Introduction
DbUp is a lightweight .NET library that performs forward migrations for SQL servers. If you integrate it with your application, you’ll be able to create SQL migration scripts for sequential execution on your SQL server. Once your scripts are successfully executed, a journal table will populate with migration records, so the scripts can be tracked and skipped in the following migrations. DbUp is a core library, but there are many wrapping libraries for different databases:
- dbup-sqlserver
- dbup-mysql
- dbup-postgres
- dbup-sqllite
- dbup-sqlce
- dbup-firebird
- dbup-redshift
- dbup-oracle
The disadvantage of this library lies in only supporting forward migrations. There is no option to rollback, unless you create your own strategy in code. However, before trying to implement your own solution, I would recommend checking DbUp.Downgrade library. Currently, it supports MSSQL, PostgreSQL and MySQL.
In the following code that will demonstrate use of DbUp.Downgrade with PostgreSQL, two nuget package dependencies are added:
- dbup-postgresql
- DbUp.Downgrade.PostgreSQL
DbUp.Downgrade
This library extends the migration journal table with additional columns by including the downgrade scripts. The matching subset of downgrade scripts would then be performed in case of migrations rollback.

As an extension library, it follows all general guidance of the core library for setting up migrator instance. As an advantage, we now can setup downgrade behavior by specifying a suffix for down migration scripts.
EnsureDatabase.For.PostgresqlDatabase(connectionString);
var migrator = DeployChanges.To
.PostgresqlDatabase(connectionString)
.WithScriptsAndDowngradeScriptsEmbeddedInAssembly<PostgresDowngradeEnabledTableJournal>(
Assembly.GetExecutingAssembly(), DowngradeScriptsSettings.FromSuffix("_Down"))
.WithTransaction()
.LogToConsole()
.BuildWithDowngrade(true);
For downgrade settings you can choose between two options: using suffix or a separate folder for yours down migration scripts. In my case I chose to use suffix so my migration scripts can reside in the same directory.
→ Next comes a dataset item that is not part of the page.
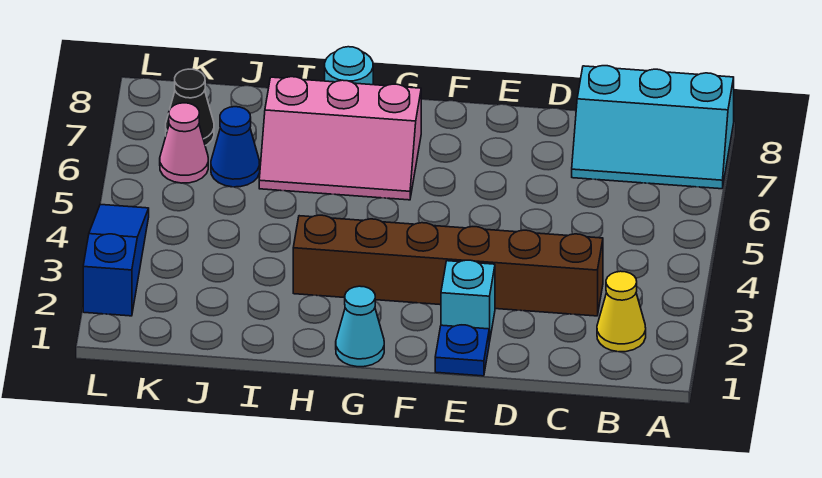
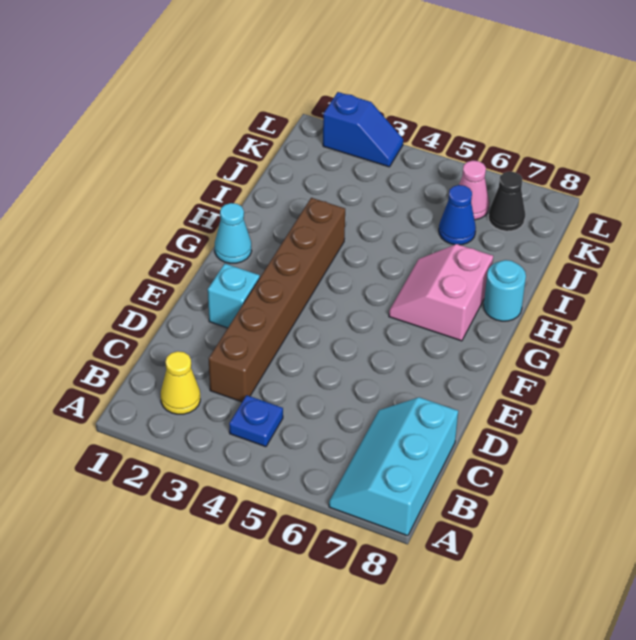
blue plate E1 level 1 -> blue plate B4 level 1
pink slope G6:I7 level 1 top 7 -> pink slope G6:H7 level 1 top 7
blue slope L2:L4 level 1 top 2 -> blue slope L2:L3 level 1 top 2

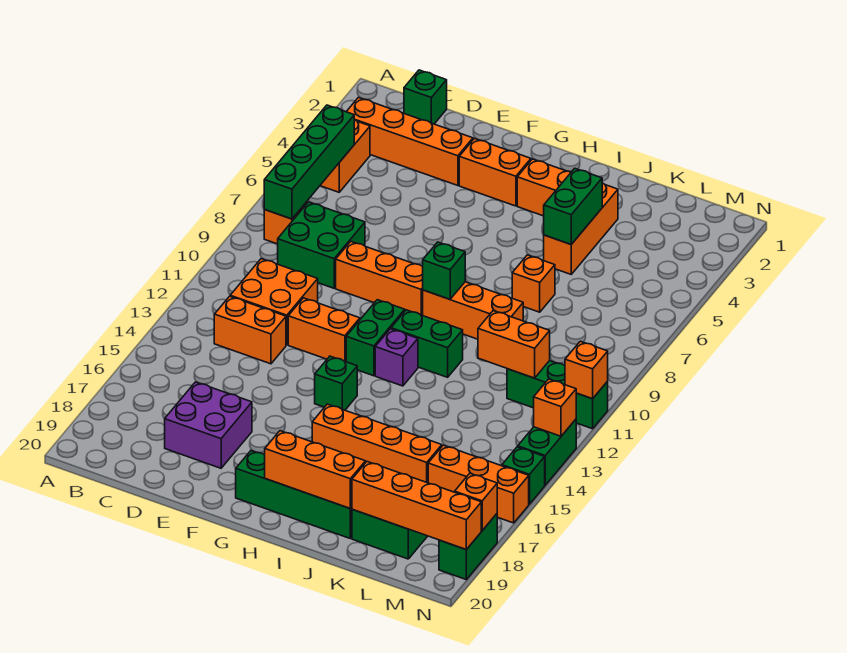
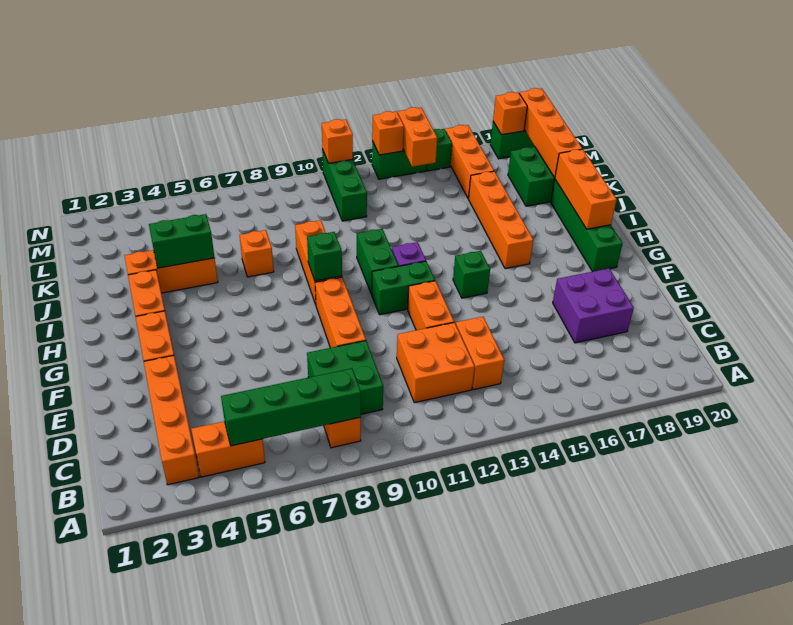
green brick C1 level 1 -> none
orange brick K11:L11 level 2 -> orange brick M14:N14 level 2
Now, if you want to perform forward migration and execute scripts on a server, you can do it with the following invocation:
var result = migrator.PerformUpgrade();
If you want to perform rollback, you would want to set a specific target script (as in point-in-time) and downgrade the database changes to that point. For that purpose you would have to filter out down scripts and pass them to migrator instance.
var rollbackTargetScript = assembly
.GetManifestResourceNames()
.First(name => name.Contains(rollbackTarget));
var scriptsForDowngrade = assembly.GetManifestResourceNames()
.OrderByDescending(name => name)
.Where(x => !x.EndsWith("_Down"))
.TakeWhile(name => !name.Contains(rollbackTarget))
.Append(rollbackTargetScript)
.ToArray();
var result = migrator.PerformDowngradeForScripts(scriptsForDowngrade);
It’s worth noting that in the previous code we also included the rollback target script to be downgraded as well: .Append(rollbackTargetScript). This is purely option I chose, but you can excluded it if that’s the way you prefer. Also, in order to filter it properly, an ordering criteria is important, so make sure your migration script file include order number or timestamp in their title.
If we would set rollback target, for example, to 002_CreateCompaniesSchema.sql, the downgrade would perform all necessary rollbacks starting from the last journal’s downgradescript working it up to the target. After the downgrade, our journal table would look like this:

Known issue
At the moment of writing this blog post, there is one issue concerning the updating of down scripts. Since your downgrade values are filled in the journal at the migrations run, if you have updated any corresponding _Down scripts afterwards, these changes won’t be propagated to the journal in the following migrations run.
Conclusion
In any case, it’s my opinion that this library can reduce the overhead of implementing your own solution for the downgrade if you have already chosen DbUp for it’s benefits. And perhaps contribute to it if you find a lack of any additional features that you need.